Using the cost calculator and CFO buy-in from Position #4, now is the time to add additional metrics for a more complete picture:
1. Group all jobs into six or so similar-cost jobs for turnover based on their similarities of duties, pay, amount of training, and special hiring costs such as hiring bonuses or relocation fees.
2. Then conduct a cost study for one job for each group.
3. Next assign your resulting cost to all jobs in that group.
4. Build an excel spreadsheet or similar tool to assign each job its appropriate cost
5. Then for each turnover reporting period, monthly or quarterly, report the total turnover cost for that period.
Now you and your CFO have the power of dollars to bring about change.

Position #6: The Gold Standard Approach to Costing Employee Turnover
Imagine your CFO presenting your organization’s monthly numbers. First comes revenue, then perhaps quality, and on and on. Near the end your CFO says this:

You’ll notice the steep decline in sales and service from our Salt Lake City location. We cannot sustain these losses. If you look at the turnover in Salt Lake City to date, there is no question that employee turnover is driving this failure.

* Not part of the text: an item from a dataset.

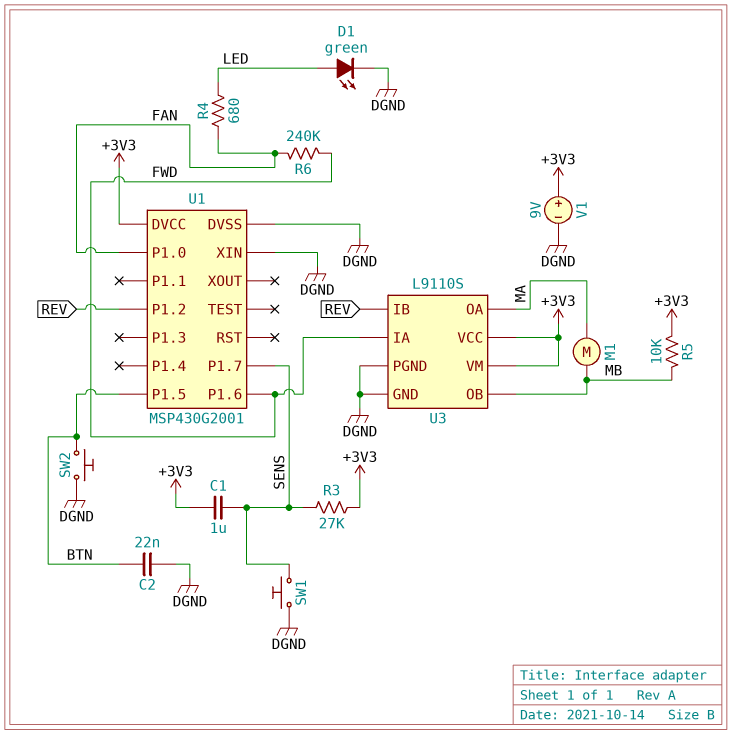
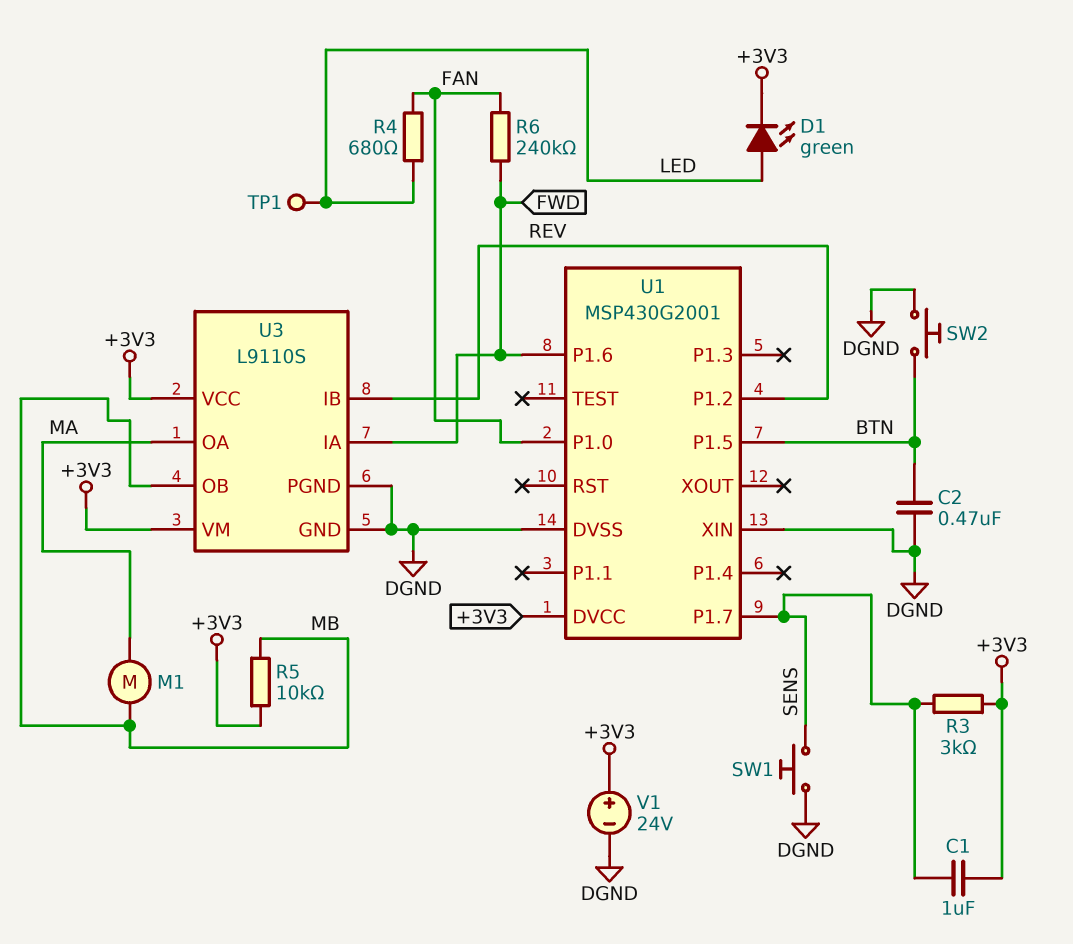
C2: 22nF (BTN, DGND) -> 470nF (BTN, DGND)
D1: LED green (A LED, K DGND) -> LED green (A LED, K +3V3)
R3: 27k (+3V3, SENS) -> 3k (+3V3, SENS)
TP1: none -> test point (LED)
V1: 9V (plus +3V3, minus DGND) -> 24V (plus +3V3, minus DGND)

My deeper analysis shows the impact of one salesperson leaving by measuring the lost sales from the time we accept the resignation through the first six months after each newly-hired salesperson comes on board. Let’s call these three stages resignation, open position, and ramp up. Our average revenue loss during these periods over the past year has been $89,247. In other words, losing a salesperson costs us not just the recruiting, hiring, and training costs, but the far greater costs are the lost sales.

I’m not the sales executive, but if I were I’d take a hard look at the overall job performance of the sales manager in Salt Lake City. Our performance there is killing our numbers and we might miss our overall plan goals, and it could be primarily due to employee turnover.

Your CFO then goes on to say…
I’ve done some analyses, too, about turnover’s impact on work quality in our plants as well as whether we are meeting our safety goals. What I am finding is that employee turnover seems to be the key driver of every one of the metrics we study each day. Take a look at slide 34 here…

On a scale of 1 to 6, where does your turnover situation rank? The gold standard is being able to cost turnover and have your executive team connect the dots that employee turnover is the greatest driver of every critical company metric.